I believe it will be

$$\vec \nabla \cdot \left( ( \vec \nabla T)^T \cdot I_3 \vec k \right)^T$$

I think this works
 P: 284 Oh yes... the superscript T means transpose. Treat grad T as a 3 X 1 matrix, and k also as a 3 X 1 matrix. I3 is just the identity matrix for R3.
 P: 284 Actually... $$\left( ( \mathbf{ \nabla } T)^T \mathbf{ I_3 } \textbf{ k } \right) \mathbf{ \nabla }$$ This may be a better way to put it. If we interpret nabla as a 3 X 1 matrix and k is also a 3 X 1 matrix
 P: 751 I can't see what you are trying to do. The Identity matrix does nothing, and multiplying a 1x3 matrix by a 1x3 is not defined.
P: 284
 Quote by Curl I can't see what you are trying to do. The Identity matrix does nothing, and multiplying a 1x3 matrix by a 1x3 is not defined.
when you multiply k by the identity you get a diagonal matrix with the components of k along the diagonals. Then when you multiply the transpose of the gradient of T by this 3 X 3 matrix you get a 1 X 3 matrix inside of the parenthesis. Then the nabla matrix is 3 X 1 so we have a 1 X 3 multiplied by a 3 X 1 which gives the sum of the products of the components.
P: 284
 Quote by AlexChandler when you multiply k by the identity you get a diagonal matrix with the components of k along the diagonals. Then when you multiply the transpose of the gradient of T by this 3 X 3 matrix you get a 1 X 3 matrix inside of the parenthesis. Then the nabla matrix is 3 X 1 so we have a 1 X 3 multiplied by a 3 X 1 which gives the sum of the products of the components.
 P: 1,400 You could express it with the dyadic product as $$\nabla \cdot \text{diag}(\textbf{k} \otimes \nabla T) = \nabla \cdot \text{diag}([k] [\nabla T]^T),$$ taking "diag" to mean "form a vector whose components are the diagonal entries of this matrix". Here [k] is a 3x1 matrix (a column vector), and the transpose of [del T] a 1x3 matrix (row vector), so that their product is a 3x3 matrix. Or simply use the summation sign: $$\sum_{i=1}^{n} \partial_i (k_i \partial_i T) = \sum_{i=1}^{n} \frac{\partial }{\partial x_i}\left ( k_i \frac{\partial T}{\partial x_i} \right ).$$
 Quote by Rasalhague You could express it with the dyadic product as $$\nabla \cdot \text{diag}(\textbf{k} \otimes \nabla T) = \nabla \cdot \text{diag}([k] [\nabla T]^T),$$ taking "diag" to mean "form a vector whose components are the diagonal entries of this matrix".

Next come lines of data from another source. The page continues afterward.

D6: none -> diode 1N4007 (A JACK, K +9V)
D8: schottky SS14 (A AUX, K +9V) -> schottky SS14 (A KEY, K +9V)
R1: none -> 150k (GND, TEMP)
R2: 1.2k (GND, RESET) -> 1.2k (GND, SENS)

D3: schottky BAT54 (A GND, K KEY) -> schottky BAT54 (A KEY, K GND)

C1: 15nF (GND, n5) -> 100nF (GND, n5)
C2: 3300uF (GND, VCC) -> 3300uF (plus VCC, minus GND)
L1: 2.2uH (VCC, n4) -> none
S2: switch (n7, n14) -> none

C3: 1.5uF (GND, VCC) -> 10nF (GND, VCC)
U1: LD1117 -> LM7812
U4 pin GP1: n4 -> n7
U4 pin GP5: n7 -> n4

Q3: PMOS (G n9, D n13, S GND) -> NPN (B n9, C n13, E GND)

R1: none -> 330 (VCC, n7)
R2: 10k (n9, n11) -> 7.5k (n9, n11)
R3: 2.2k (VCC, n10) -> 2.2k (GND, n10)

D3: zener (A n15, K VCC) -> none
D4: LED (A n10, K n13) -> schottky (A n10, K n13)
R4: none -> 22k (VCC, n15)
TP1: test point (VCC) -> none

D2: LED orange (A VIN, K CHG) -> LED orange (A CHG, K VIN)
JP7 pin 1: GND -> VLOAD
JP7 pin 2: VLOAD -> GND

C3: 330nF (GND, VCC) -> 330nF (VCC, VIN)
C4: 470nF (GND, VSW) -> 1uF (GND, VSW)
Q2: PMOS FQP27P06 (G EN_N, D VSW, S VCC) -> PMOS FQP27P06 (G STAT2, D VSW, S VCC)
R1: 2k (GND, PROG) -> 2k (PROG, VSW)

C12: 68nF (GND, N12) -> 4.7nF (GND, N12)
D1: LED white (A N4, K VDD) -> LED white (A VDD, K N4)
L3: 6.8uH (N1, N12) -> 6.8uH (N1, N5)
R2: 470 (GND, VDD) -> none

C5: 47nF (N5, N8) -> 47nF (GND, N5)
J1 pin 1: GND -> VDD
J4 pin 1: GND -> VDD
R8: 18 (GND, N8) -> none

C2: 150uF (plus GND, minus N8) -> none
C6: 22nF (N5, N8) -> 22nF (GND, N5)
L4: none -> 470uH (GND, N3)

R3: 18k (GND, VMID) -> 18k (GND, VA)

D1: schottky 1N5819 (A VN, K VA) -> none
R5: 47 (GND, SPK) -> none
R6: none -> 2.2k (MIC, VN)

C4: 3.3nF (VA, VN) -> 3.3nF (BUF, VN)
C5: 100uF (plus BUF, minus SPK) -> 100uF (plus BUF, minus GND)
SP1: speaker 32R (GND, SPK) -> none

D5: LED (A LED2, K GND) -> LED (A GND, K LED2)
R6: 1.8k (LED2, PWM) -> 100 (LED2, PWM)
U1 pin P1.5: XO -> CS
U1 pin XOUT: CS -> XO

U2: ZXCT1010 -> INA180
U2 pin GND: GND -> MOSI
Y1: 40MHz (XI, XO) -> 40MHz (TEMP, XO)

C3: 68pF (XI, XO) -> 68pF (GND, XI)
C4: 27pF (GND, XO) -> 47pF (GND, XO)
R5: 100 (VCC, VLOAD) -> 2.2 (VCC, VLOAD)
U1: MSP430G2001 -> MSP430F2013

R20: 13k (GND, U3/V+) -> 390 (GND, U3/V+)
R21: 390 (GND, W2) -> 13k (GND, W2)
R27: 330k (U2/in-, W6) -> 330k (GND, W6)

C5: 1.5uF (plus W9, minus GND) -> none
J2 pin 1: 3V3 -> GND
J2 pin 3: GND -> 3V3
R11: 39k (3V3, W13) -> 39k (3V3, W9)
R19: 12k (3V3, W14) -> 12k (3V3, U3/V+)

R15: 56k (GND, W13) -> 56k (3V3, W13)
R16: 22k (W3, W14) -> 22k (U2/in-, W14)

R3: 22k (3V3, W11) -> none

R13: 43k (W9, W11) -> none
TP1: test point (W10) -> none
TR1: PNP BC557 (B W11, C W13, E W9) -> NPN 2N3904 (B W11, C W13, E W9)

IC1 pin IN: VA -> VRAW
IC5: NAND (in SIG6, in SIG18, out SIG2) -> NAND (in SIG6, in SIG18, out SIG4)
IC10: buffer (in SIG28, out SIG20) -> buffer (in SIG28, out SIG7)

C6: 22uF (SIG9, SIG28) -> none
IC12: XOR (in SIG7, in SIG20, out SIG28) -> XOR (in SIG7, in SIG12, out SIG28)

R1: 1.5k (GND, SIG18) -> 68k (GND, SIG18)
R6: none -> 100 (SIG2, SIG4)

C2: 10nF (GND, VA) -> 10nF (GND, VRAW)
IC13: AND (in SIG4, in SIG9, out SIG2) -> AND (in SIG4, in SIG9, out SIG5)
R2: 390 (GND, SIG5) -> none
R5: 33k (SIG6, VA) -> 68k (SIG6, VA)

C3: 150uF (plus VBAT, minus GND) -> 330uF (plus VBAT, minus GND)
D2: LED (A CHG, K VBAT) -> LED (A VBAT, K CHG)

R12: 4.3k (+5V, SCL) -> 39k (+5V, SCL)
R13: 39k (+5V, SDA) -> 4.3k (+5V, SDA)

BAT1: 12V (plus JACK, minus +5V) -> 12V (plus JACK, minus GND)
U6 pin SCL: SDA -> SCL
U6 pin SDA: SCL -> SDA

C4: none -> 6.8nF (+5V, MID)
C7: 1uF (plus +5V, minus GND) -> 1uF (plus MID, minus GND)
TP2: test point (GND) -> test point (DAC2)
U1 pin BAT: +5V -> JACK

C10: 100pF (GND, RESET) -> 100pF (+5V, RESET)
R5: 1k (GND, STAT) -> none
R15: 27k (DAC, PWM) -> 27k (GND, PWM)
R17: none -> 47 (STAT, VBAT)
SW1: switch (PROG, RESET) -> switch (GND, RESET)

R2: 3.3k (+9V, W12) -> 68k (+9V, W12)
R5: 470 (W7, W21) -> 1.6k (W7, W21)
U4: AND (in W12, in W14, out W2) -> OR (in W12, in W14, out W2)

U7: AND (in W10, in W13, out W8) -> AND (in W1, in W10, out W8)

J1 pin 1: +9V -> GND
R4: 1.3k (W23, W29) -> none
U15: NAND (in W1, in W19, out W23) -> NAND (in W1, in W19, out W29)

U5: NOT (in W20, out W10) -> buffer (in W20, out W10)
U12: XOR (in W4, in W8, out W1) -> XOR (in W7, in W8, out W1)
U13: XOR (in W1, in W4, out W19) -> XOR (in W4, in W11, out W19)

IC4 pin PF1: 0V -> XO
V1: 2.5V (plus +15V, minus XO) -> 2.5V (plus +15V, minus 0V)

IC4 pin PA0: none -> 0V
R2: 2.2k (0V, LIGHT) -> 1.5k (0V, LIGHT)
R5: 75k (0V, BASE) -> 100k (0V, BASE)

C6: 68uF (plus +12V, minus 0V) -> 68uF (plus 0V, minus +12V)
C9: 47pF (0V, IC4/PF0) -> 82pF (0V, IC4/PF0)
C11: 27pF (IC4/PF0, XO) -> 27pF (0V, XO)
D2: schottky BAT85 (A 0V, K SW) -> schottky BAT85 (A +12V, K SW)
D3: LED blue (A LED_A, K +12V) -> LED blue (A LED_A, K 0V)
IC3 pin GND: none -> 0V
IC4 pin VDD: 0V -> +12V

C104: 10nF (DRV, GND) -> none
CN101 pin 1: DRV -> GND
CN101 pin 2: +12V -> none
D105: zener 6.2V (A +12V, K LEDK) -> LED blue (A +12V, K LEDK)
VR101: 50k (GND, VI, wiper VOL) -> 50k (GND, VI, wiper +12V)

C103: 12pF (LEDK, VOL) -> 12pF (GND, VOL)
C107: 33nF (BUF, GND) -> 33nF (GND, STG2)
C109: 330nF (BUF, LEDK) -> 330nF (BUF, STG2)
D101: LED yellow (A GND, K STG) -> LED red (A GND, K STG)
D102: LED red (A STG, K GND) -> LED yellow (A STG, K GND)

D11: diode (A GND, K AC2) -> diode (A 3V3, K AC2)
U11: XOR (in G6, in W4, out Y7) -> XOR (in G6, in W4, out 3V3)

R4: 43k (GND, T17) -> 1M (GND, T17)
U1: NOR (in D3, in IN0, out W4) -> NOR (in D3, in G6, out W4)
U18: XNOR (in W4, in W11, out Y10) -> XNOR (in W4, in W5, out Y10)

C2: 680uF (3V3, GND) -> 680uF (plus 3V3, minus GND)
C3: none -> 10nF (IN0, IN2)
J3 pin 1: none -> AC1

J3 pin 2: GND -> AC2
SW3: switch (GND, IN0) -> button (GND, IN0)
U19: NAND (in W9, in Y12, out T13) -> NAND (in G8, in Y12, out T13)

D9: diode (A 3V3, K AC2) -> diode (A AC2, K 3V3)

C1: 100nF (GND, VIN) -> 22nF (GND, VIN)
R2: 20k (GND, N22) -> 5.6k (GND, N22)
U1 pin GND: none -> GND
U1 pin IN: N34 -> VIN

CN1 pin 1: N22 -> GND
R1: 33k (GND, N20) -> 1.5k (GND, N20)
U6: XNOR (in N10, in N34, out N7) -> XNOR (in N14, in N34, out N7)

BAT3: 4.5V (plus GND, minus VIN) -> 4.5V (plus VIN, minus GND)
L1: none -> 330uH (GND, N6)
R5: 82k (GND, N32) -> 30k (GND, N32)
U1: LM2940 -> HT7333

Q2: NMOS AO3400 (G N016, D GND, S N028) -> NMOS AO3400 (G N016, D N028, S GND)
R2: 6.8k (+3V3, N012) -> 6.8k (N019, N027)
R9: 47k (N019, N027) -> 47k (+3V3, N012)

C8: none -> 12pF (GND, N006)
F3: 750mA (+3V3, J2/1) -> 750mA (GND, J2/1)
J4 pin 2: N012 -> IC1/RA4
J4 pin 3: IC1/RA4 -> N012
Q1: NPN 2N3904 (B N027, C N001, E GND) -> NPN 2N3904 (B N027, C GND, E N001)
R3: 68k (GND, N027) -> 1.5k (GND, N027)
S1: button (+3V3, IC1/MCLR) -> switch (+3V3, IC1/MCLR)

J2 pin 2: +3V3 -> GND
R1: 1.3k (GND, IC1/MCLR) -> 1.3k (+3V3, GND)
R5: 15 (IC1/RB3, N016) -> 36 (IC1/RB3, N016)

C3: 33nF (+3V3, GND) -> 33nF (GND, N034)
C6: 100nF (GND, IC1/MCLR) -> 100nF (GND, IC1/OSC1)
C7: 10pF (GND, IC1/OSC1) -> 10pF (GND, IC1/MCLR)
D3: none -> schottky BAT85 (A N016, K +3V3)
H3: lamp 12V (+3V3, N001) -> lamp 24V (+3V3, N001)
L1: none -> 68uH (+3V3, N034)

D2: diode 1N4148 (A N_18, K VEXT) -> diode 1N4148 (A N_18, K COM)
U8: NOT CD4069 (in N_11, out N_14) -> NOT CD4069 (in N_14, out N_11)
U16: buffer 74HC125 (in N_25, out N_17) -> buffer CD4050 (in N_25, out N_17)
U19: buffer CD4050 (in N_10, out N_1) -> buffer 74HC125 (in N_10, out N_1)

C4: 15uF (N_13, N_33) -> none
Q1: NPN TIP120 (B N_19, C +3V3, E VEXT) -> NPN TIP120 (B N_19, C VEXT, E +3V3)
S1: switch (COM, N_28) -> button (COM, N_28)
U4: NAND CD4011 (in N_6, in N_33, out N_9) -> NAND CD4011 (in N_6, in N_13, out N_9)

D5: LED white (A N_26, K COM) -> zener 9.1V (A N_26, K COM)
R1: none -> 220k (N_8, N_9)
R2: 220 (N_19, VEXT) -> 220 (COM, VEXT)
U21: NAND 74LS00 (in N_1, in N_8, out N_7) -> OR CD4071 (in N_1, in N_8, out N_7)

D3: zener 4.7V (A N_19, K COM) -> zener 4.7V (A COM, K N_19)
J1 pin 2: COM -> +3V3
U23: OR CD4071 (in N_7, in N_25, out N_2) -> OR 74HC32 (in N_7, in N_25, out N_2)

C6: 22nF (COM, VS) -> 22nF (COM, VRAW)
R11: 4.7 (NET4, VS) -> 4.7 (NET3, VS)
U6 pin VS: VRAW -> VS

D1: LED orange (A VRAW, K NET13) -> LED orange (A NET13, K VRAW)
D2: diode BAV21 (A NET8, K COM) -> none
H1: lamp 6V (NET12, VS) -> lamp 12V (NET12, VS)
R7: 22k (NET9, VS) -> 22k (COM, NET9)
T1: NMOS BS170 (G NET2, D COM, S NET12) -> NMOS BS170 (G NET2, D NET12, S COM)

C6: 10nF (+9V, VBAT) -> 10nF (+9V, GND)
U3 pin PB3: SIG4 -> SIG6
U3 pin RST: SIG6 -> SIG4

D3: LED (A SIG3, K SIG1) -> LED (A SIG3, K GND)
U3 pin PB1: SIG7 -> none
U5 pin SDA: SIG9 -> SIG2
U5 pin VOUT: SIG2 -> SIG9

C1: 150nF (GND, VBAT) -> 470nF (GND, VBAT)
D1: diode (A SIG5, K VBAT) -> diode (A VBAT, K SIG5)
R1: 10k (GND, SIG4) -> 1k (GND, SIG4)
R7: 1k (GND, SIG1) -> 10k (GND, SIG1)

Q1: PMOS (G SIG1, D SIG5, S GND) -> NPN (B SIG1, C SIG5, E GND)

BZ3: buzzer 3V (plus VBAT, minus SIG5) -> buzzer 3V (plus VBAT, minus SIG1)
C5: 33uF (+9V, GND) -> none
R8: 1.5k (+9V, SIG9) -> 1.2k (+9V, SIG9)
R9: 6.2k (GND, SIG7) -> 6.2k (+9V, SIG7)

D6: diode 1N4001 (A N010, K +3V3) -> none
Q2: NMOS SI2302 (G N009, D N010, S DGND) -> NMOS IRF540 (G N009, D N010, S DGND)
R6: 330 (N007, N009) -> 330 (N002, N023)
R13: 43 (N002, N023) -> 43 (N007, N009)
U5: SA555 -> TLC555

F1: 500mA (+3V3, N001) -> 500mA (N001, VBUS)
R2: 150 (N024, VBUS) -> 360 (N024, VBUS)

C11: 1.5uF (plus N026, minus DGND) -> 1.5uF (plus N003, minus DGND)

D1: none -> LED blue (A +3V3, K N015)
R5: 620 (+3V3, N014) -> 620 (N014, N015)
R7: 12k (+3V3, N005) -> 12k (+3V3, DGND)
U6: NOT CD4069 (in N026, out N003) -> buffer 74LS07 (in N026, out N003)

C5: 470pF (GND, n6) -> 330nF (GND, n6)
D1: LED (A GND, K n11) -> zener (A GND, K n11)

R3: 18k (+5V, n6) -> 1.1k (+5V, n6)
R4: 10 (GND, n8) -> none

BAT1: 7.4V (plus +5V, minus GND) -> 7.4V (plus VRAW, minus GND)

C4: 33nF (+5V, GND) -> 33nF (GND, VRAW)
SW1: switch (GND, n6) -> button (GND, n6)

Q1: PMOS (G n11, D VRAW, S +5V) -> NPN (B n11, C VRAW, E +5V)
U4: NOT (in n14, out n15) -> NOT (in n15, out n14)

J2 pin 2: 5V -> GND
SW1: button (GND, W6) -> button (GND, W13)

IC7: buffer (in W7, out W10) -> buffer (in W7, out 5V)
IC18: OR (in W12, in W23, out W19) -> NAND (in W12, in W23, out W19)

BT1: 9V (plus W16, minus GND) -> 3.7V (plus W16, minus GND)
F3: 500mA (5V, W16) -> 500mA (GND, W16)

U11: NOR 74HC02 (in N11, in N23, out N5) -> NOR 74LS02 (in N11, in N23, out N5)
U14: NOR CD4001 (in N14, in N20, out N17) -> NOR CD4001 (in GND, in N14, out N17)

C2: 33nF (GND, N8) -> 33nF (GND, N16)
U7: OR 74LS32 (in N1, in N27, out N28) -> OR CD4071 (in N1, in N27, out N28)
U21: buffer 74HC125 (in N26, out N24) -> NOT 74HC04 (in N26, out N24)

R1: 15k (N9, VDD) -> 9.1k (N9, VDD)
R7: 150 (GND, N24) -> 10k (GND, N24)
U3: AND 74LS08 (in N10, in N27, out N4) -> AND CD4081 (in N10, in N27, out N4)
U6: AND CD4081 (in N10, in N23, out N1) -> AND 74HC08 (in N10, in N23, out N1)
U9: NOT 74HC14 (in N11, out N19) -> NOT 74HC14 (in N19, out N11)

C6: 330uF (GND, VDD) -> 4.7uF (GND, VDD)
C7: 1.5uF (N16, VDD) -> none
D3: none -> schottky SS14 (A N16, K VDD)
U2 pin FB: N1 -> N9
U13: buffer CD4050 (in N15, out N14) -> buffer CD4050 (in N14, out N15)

 P: 1,400 I don't know. I'm learning this stuff from books and the internet, and have never formally taken a course in linear algebra, so I don't know where and when such things would normally be taught. There's a section on dyadics in Snider & Davis: Vector Analysis, 6th edition. Gilbert Strang demonstrates the technique of making an n x n matrix out of vectors by multiplying a column vector by its transpose on the right in one of his MIT linear algebra lectures, which are online here http://ocw.mit.edu/courses/mathemati...ideo-lectures/ Looking at the titles, it's probably Lecture 16: Projection matrices and least squares, or perhaps Lecture 15: Projections onto subspaces. Another place I've seen something similar is in presentations of the relativistic velocity-addition formula, and that did involve the identity matrix. I thought there was an example on the Wikipedia page: http://en.wikipedia.org/wiki/Velocity_addition But it looks like they've replaced it now; or maybe it was a different page where I saw it. I can post details if you're interested. The projection matrix idea works like this. Suppose we want to project a vector x onto a vectot a, then we can this as a matrix equation: $$\frac{a^Tx}{a^T a} \; a = \frac{aa^T}{a^T a} \; x = Px.$$ (If a is unit length, we don't need to worry about the denominator.)